Día Mundial de la Salud: proyecto en Tukola en R. D. Congo de Proclade Bética

El Día Mundial de la Salud se celebra cada 7 de abril para conmemorar el nacimiento de la Organización Mundial de la Salud (OMS) en 1948. Cada año se elige un lema diferente, invitando a toda la sociedad y a las instituciones a promover la salud como un derecho humano.

En Proclade Bética se apoyan proyectos vinculados a la salud, y desde hace un tiempo buscamos financiación para la ‘Mejora y Reconstrucción del Centro Sanitario y Nutricional Tukola, en la R.D. Congo.

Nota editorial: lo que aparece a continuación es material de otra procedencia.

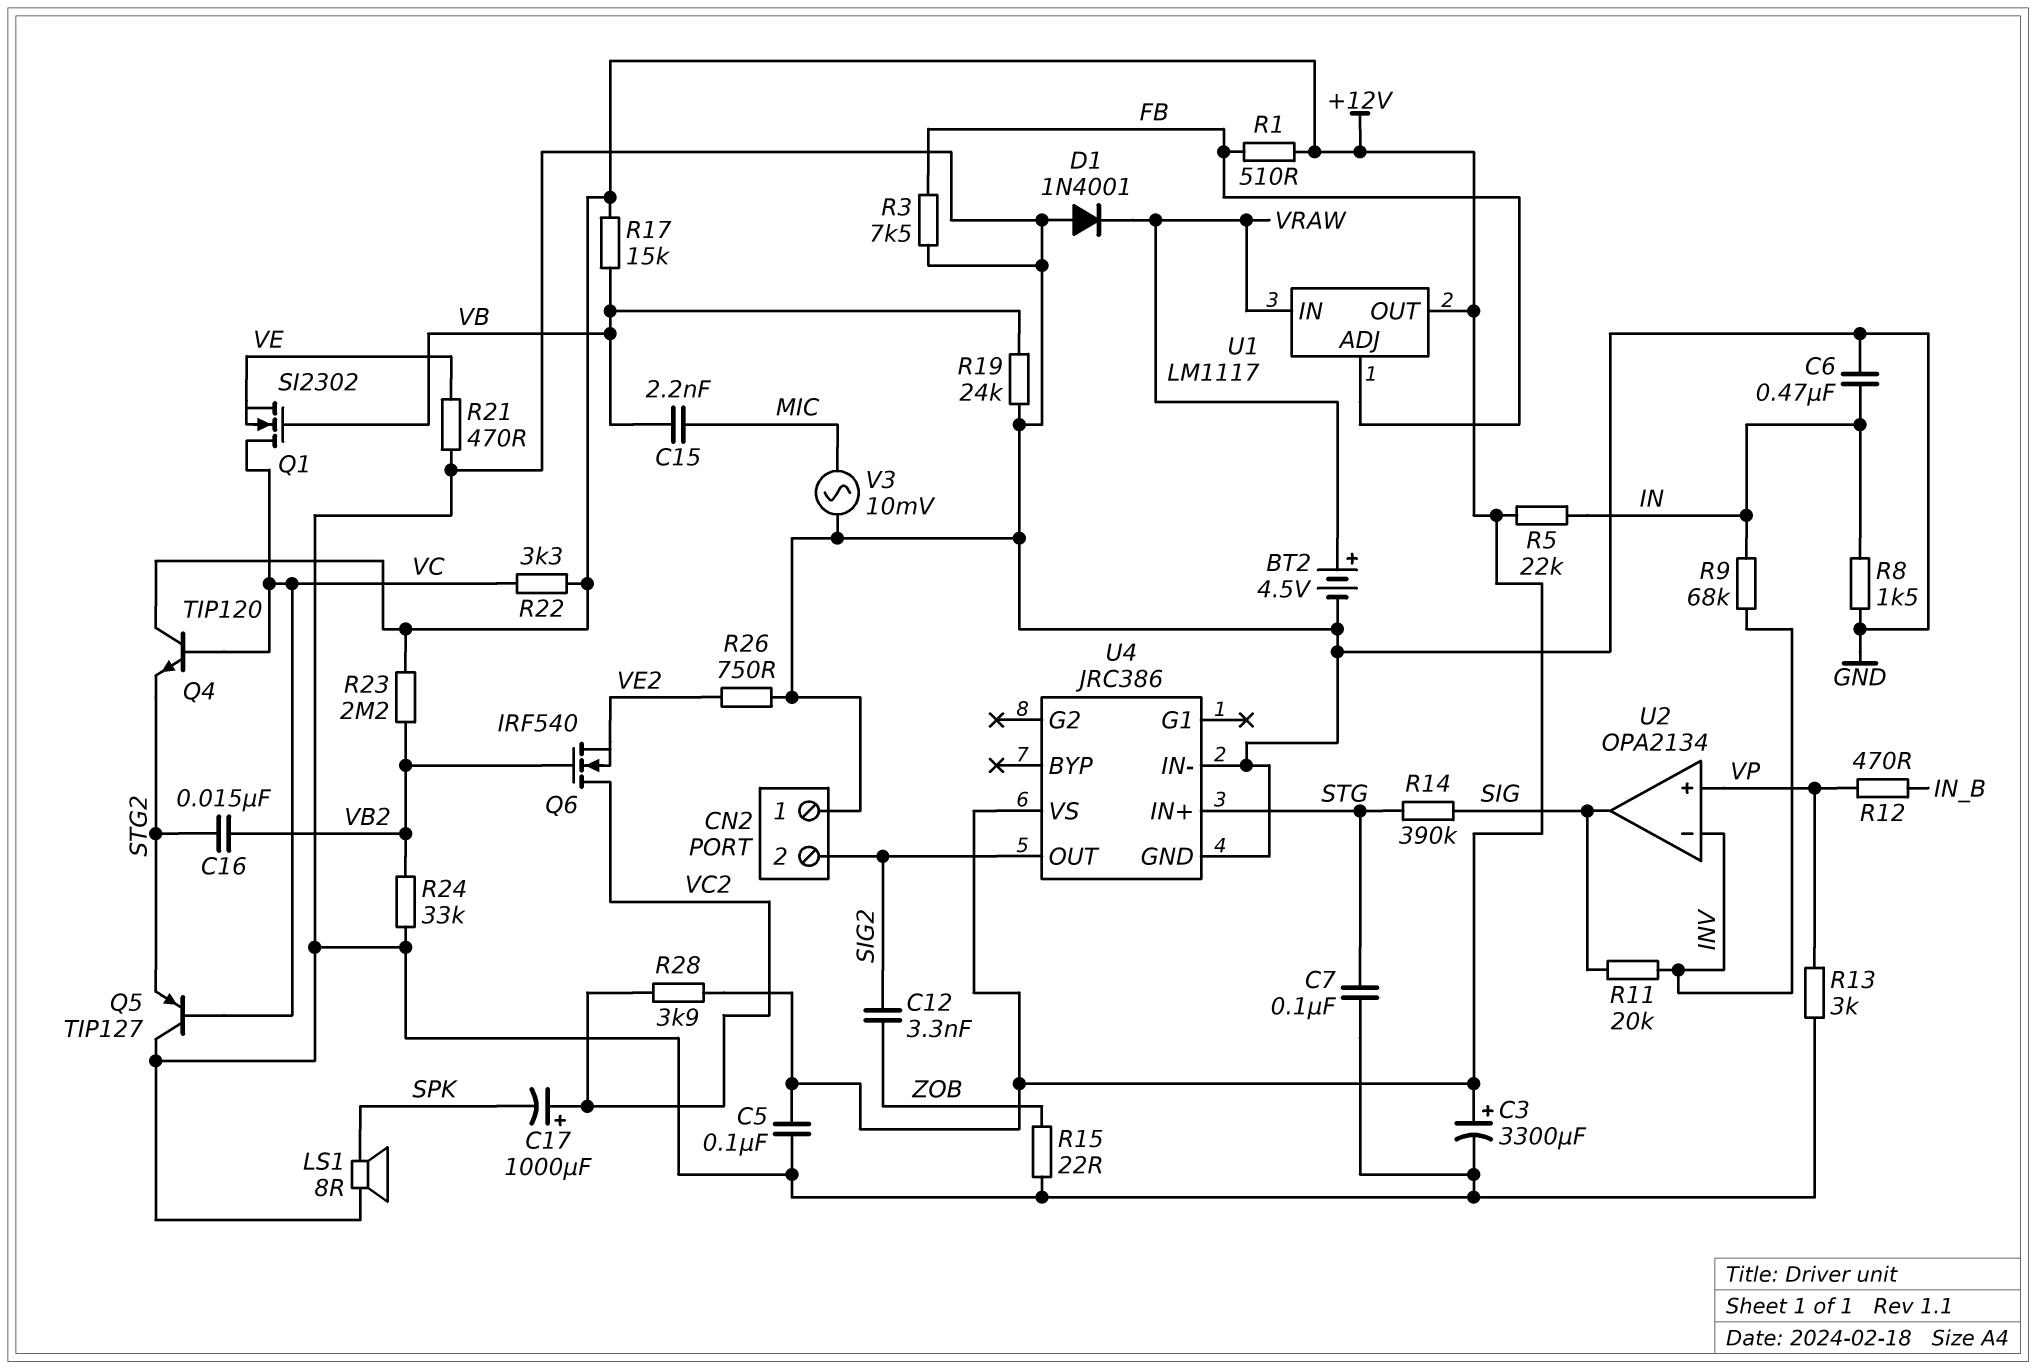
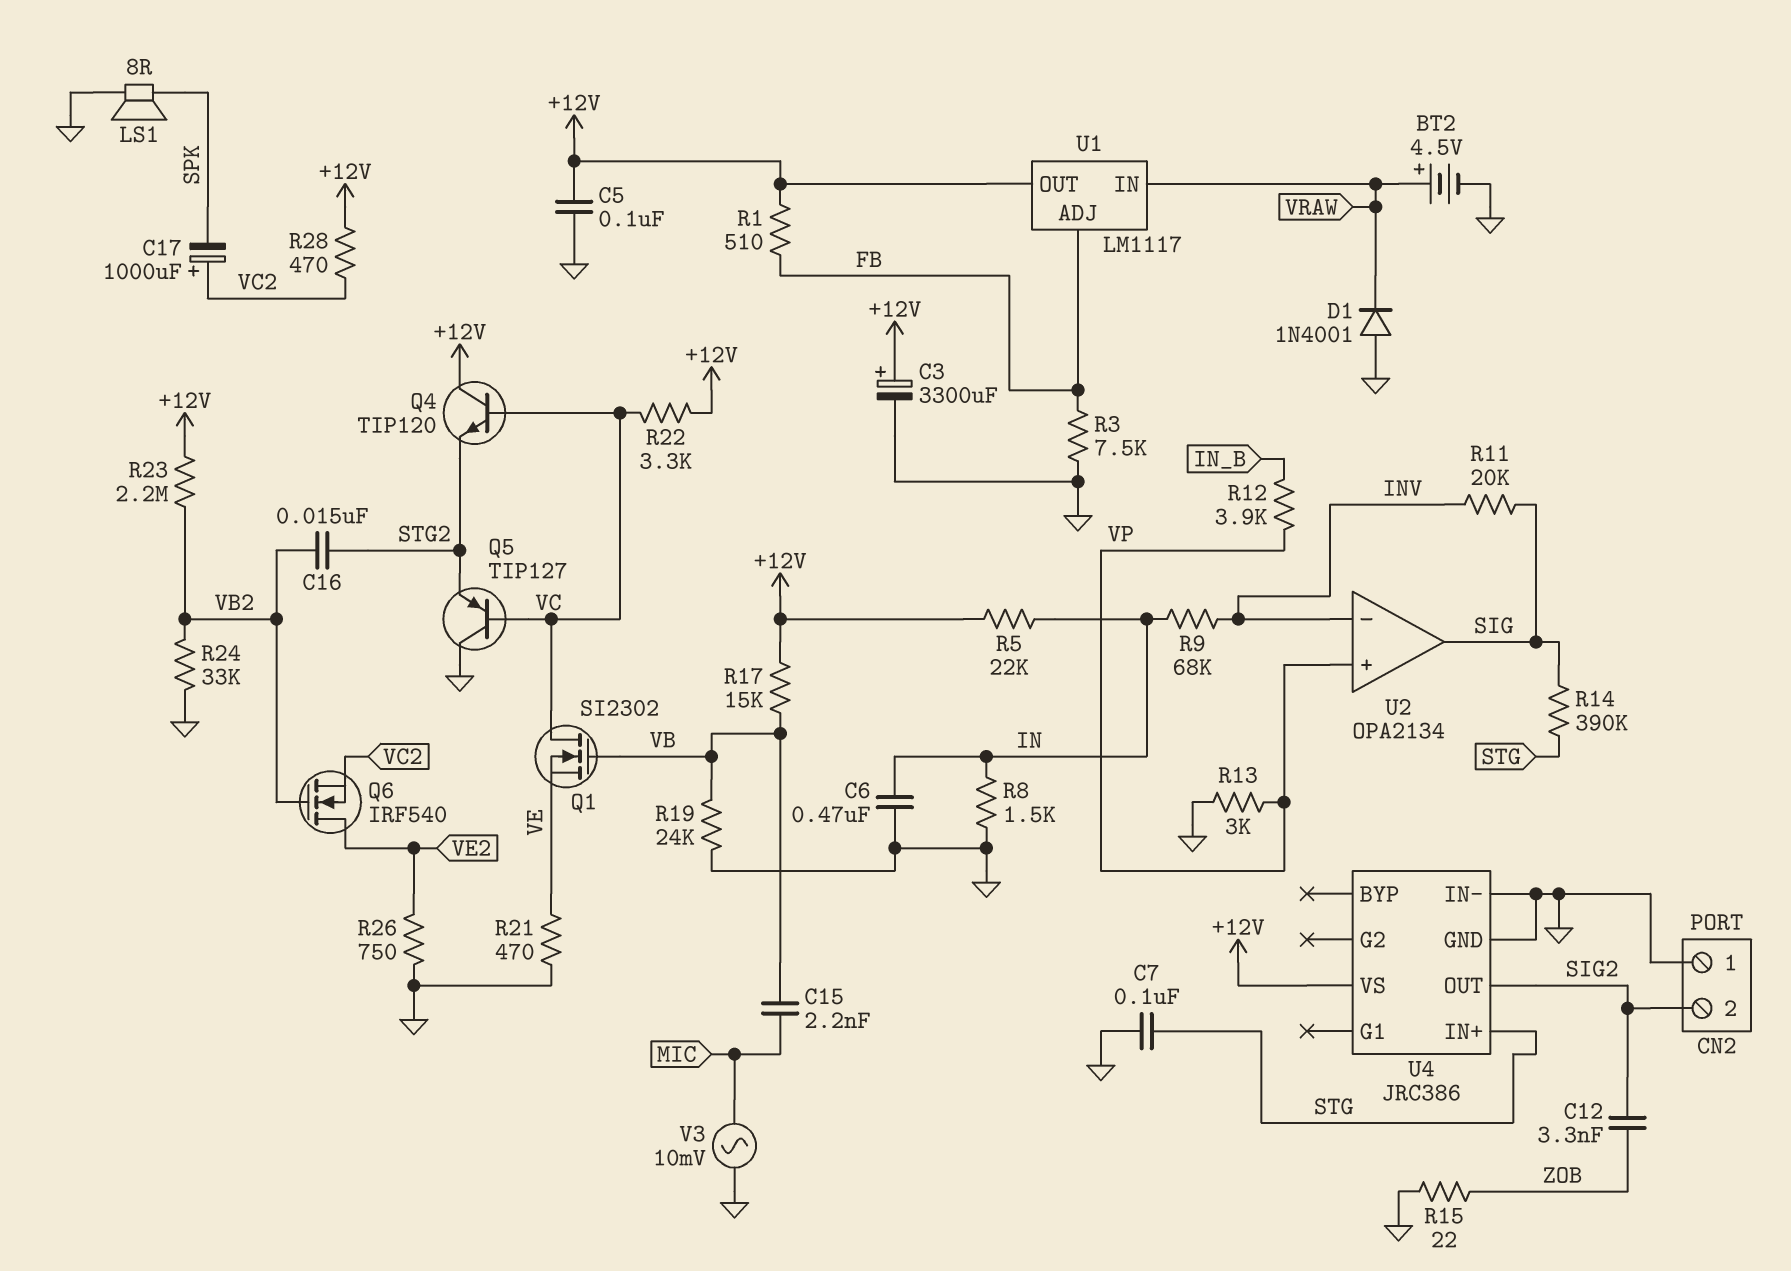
Q6: NMOS IRF540 (G VB2, D VC2, S VE2) -> NMOS IRF540 (G VB2, D VE2, S VC2)
R12: 470 (IN_B, VP) -> 3.9k (IN_B, VP)
R28: 3.9k (+12V, VC2) -> 470 (+12V, VC2)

En concreto, el proyecto se desarrolla en Pay Kongila, territorio Masimanimba, provincia de Kwilu en la República Democrática del Congo a través de las Misioneras Claretianas que se encuentran allí.

Para meterse en contexto

En la R.D. Congo, el derecho a la salud no está garantizado. El Centro Tukola favorece que las personas con menos recursos del área rural de Pay Kongila puedan acceder a un derecho tan fundamental y evitar que su vida peligre por enfermedades que son curables. Apoyar este proyecto supone apostar por la vida, especialmente de mujeres y niños, cuidando su salud general desde el nacimiento y evitando la malnutrición. El proyecto, si bien está concebido para mejorar las condiciones sanitarias de la población en general, tendrá una especial incidencia en beneficio de la mujer y de las niñas. Éstas suponen 2/3 de las personas que son atendidas en el centro nutricional de Tukola.

La mejora del acceso a la atención sanitaria, con unos medios adecuados y específicos para cada sexo, reducirá de una manera significativa las inequidades de género en salud y supondrá un aumento de los servicios sanitarios dirigidos específicamente a las mujeres. La mejora de las instalaciones del centro dispensario y nutricional Tukola, como la construcción de salas dormitorios, supone una importante mejora en el servicio sanitario y permitirá una atención más adecuada para cada paciente.

Beneficios del Centro

El centro Tukola acoge actualmente una media de 50 personas enfermas por mes de las cuales 25 son niños y niñas, 15 mujeres y 10 hombres. Esto supone una población beneficiaria de 600 personas al año además de 20 personas que trabajan en el centro sanitario.

El total de la población beneficiaria sería de 620 personas. Las beneficiarias indirectas son las familias que acompañan a las personas enfermas y la población de la zona, alrededor de 5 personas por familia, que suman unos 3.000 beneficiarios más.

Hay personas que son internadas en el centro, personas enfermas que vienen de lejos, que por su estado de debilidad o por ser casos graves no pueden caminar y necesitan permanecer en el centro más tiempo para poder recuperarse. El sistema de alojamiento/internamiento acoge estos pacientes más vulnerables (personas con infecciones graves, malnutridas, huérfanas y ancianas) y a quienes que vienen de lejos y sin medios, cuya alimentación y medicación está totalmente a cargo del Centro Tukola.

El proyecto pretende garantizar un acceso universal a la salud de la población, adaptado a la zona que pretende cubrir, sirviendo esto como estímulo para la implicación local. Por tanto, el acceso está abierto a todas personas sin discriminación de sexo, raza, etnia o religión.

En cualquier caso, están previstos mecanismos de discriminación positiva, para sectores de población más vulnerables (mujeres embarazadas, niños de la zona y personas ancianas, fundamentalmente) y en función de las capacidades económicas, garantizando la atención de personas enfermas que carecen de recursos.

Renovación

El proyecto pretende renovar las deterioradas instalaciones destinadas a la acogida de personas enfermas con el objetivo de mejorar sus condiciones de ingreso y estancia:

– Construcción y equipamiento de 3 salas dormitorios: una para hombres, otra para mujeres y otra para niños/as, que permitan el respeto y la dignidad apropiada para las personas enfermas.
– Construcción de una cisterna de agua con gran capacidad, para tener acceso a agua durante la estación seca tanto para las personas enfermas como para el funcionamiento del centro.
– Construcción de un bloque sanitario de aseos y duchas.
– Construcción de una instalación que sirva de comedor para resguardarse de la lluvia.
– Rehabilitación del almacén y cocina y la compra de equipos.
– Instalación de placas solares para solventar los problemas de iluminación.
– Compra de una ambulancia adaptada 4×4, que permita el traslado de personas enfermas para la realización de pruebas fuera del centro o el traslado desde sus casas. La ambulancia además facilitará el desarrollo de campañas de vacunación en los poblados más alejados.

Para poder llevar a cabo este proyecto, se ha proyectado un presupuesto de 200.351 euros.